Two “darts” came at Columbia Journalism Review this week from your vicinity; neither were sharp enough to stick.
1. Richard Karpel complains about “Blogworld and its Gravity,” by Matt Welch, our exploration of the blogging phenomenon. The piece opens with a salvo at the culture of the “alternative newsweeklies,” and I can understand why an executive director of the Association for Alternative Newsweeklies would take exception to Welch’s arguments and observations. Fair enough. But instead Karpel pretends to take exception to Welch’s reporting.

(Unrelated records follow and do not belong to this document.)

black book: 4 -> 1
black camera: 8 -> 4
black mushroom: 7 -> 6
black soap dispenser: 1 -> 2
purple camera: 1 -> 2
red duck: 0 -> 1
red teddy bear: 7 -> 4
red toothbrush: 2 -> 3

For the record, the Welch/Karpel conversation that appears in the piece took place at an ANN conference well before we found Matt Welch or gave him an assignment, so it’s no surprise that Welch “never identified himself as a reporter.” He wasn’t yet on the job. Still, he has every right to use a conversation with a grown up journalist later on when he did get the assignment. Karpel says he “couldn’t have said” what Welch quotes him saying about the Florida Sun because he’s never seen the paper. But he certainly could have said it, since he was familiar with the conclusions that the AAN admissions committee had come to about the paper, as the piece makes clear. And so on. Karpel ought to wrestle with Welch’s points and arguments, not try to undermine a good reporter’s reputation.

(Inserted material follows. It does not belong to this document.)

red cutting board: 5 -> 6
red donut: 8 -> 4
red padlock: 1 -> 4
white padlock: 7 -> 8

2. Now Jeff Lawrence chimes in. He publishes Boston’s Weekly Dig, which we briefly and favorably profiled in the same issue. In the piece we erroneously said Dig got its name from Boston’s Big Dig construction project. This regrettable error came from clips and should have been checked with Lawrence. Now Lawrence says we DID check with him, that he set us straight, but that we nonetheless ignored his words. I doubt it. Both our writer, Gwen Shaffer, and our fact checker, John Ushman, independently and adamantly say they recall no such conversation. Go figure.